In the course of a developing depression, it is common for there to be a wide variation in mood during the day. The morning is generally unpleasant. Darkness of mood prevails. Then as the day progresses, the mood lightens. By night, a person may feel quite normal.

Gradually a change occurs. The dark times get longer and longer. If sleeplessness develops, the morning hours can be quite terrible. It is at this time that suicidal thoughts can appear. The individual cannot envision living in such darkness, day after day.

Soon the darkness may last the whole day and also the evening. The depressed person dreads going to sleep. All that can be expected is a repetition of the same dark pattern. After a few days of this, the wish to die may become very strong. Depressed persons are not rejecting life as such. They are not rejecting any purpose that they may believe they have on earth or purpose that other people may suggest they have. Depressed persons are rejecting what they have become. “I do not recognize this person.” “I have become such a caricature of my former self!” “Look at me!” “I am completely anxious. I am afraid to be alone in my house. I am terrified when I have free time that I might have to spend at home. I am afraid to do things on my own. Anxiety makes me wring my hands incessantly. I am totally tense. I feel foolish, unable to do things that children easily do.” The death of such a creature would seem to be a blessing. At this stage of the depression, one is at the bottom of the roller coaster. Nor is there any hope of going up.

During Treatment

After treatment of depression begins with antidepressants, improvement is slow. Antidepressants do not take effect until four to six weeks. During this time, the depression can continue its insidious growth. One has to cope with the side-effects of the antidepressants as well as all the darkness of the depression. The medication may help with sleep and this is a great blessing. But one is still very much on the bottom of the roller coaster. Great will-power is needed to have hope that some change will come. This period can be painful with regard to other people. Their patience may well wear thin. Most people assume that one's mental attitude is totally self-chosen. If one is not cheerful, it is by choice. During this time one is immensely grateful for a faithful friend.

After some weeks the antidepressants begin to take effect. The depressed person feels less down, at first for part of the day, then for more of the day. But the mornings can still be bad and thoughts of death can still haunt. Side-effects of the antidepressants become less severe but do not disappear altogether.
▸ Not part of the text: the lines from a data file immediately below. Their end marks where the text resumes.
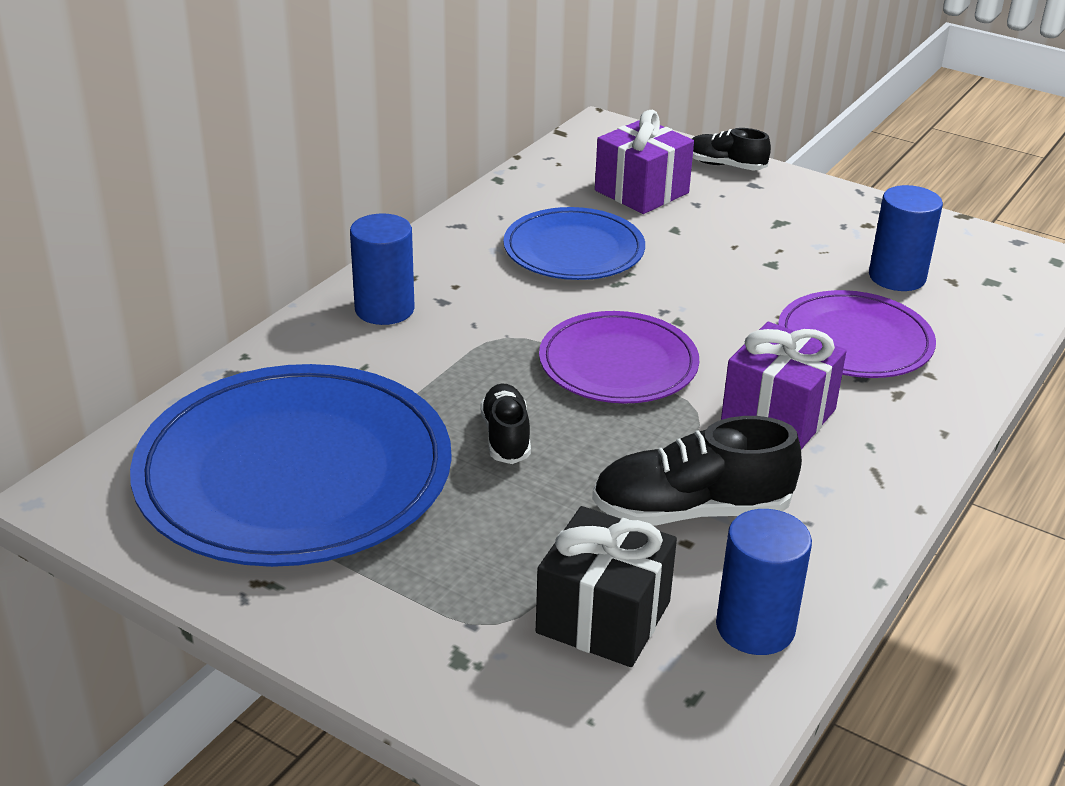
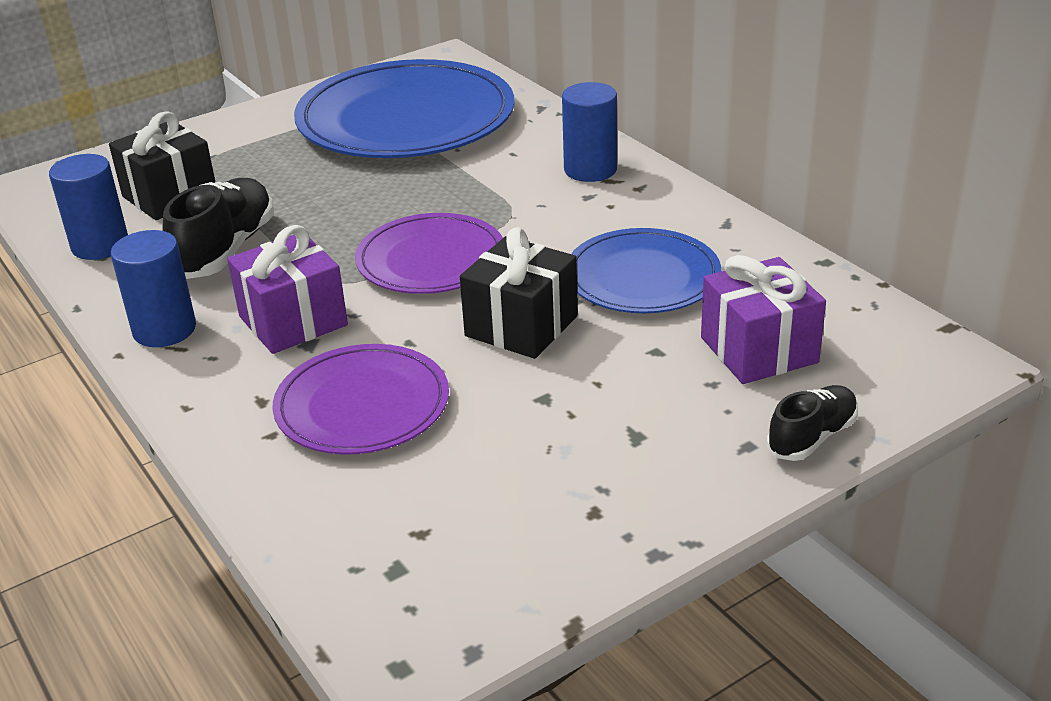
camera: 115 degrees right, 0 degrees up
(506, 437) = (377, 194): black shoe -> none
(688, 291) = (521, 326): none -> black gift
(897, 277) = (457, 486): blue cylinder -> blue cylinder (164, 330)

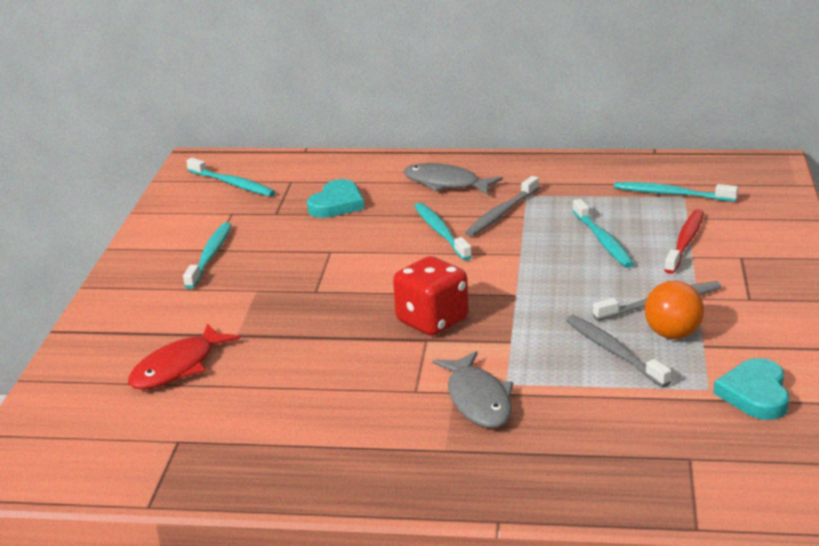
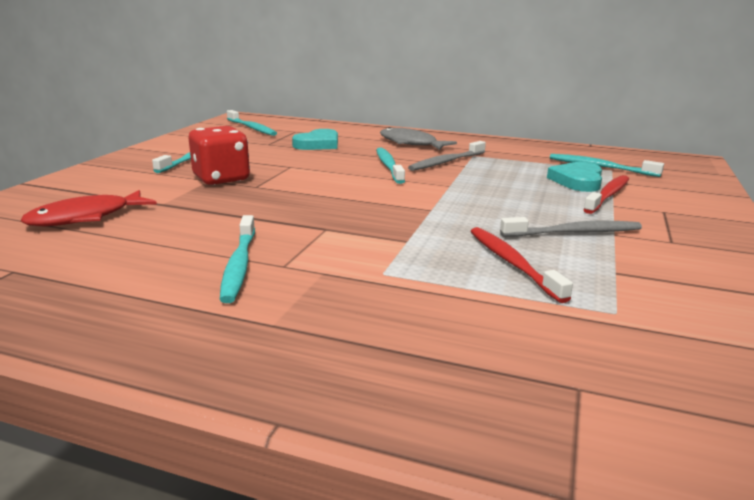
camera: 10 degrees right, 5 degrees down
(432, 321) = (341, 217): red dice -> red dice (221, 179)
(478, 400) = (342, 283): grey fish -> none
(603, 240) = (529, 186): turquoise toothbrush -> turquoise toothbrush (239, 265)
(614, 352) = (512, 263): grey toothbrush -> red toothbrush
(672, 334) = (582, 258): orange ball -> none
(755, 394) = (677, 327): turquoise heart -> turquoise heart (577, 181)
During this phase a person may feel that all the symptoms are some kind of horrible nightmare. “This can't be happening to me” “I was always able to be cheerful and happy.” “How I want to be off these pills and just be normal again” But the hard and painful truth has to be faced: the depression is real and will not go away by itself. One cannot just throw away the medication, however much this may seem desirable. Human nature has proved to be frail in a most painful way.

During Recovery

At last some light seems to appear. “I am beginning to feel normal” “Up the roller coaster I go. And I will NEVER, NEVER go down again.” What an illusion! Depression is not a weak disease; it is one that specializes in cruel effects. Just as one begins to feel normal, the depression can return with a complete vengeance. This happened to me. On Sunday I feel normal, to some degree. I can ignore the side-effects of the antidepressants as long as I don't feel too bad. On Monday, as I face a series of decisions, I am as bad as I ever was, even at the beginning of the disease. Everything is dark. I want to die, thinking of suicide. I am anxious. I cannot make up my mind about the smallest details. I am most afraid and panic at the idea of being alone. Here I am at the bottom of the roller coaster once more.

What are my choices? None, really. However much I wish to die and wish that this ridiculous person I have become to die, I know that death is not an option. I must continue with the medication and hope that I will go up the roller coaster once more. There can be no facile optimism with depression. I might want to be well NOW. Every person I meet impatiently wants me to be well and never to hear again about depression. But it is not going to be so.

Recovery from depression may take months. Gradually I hope to be able to stay up the roller coaster. With other people, as I go up and down, I may have to learn to be a good actress. With some friends I will be able to speak of my pain. Depression is a roller coaster ride. It has taught me to have boundless compassion for those who are at the bottom of the roller coaster and to share their tears.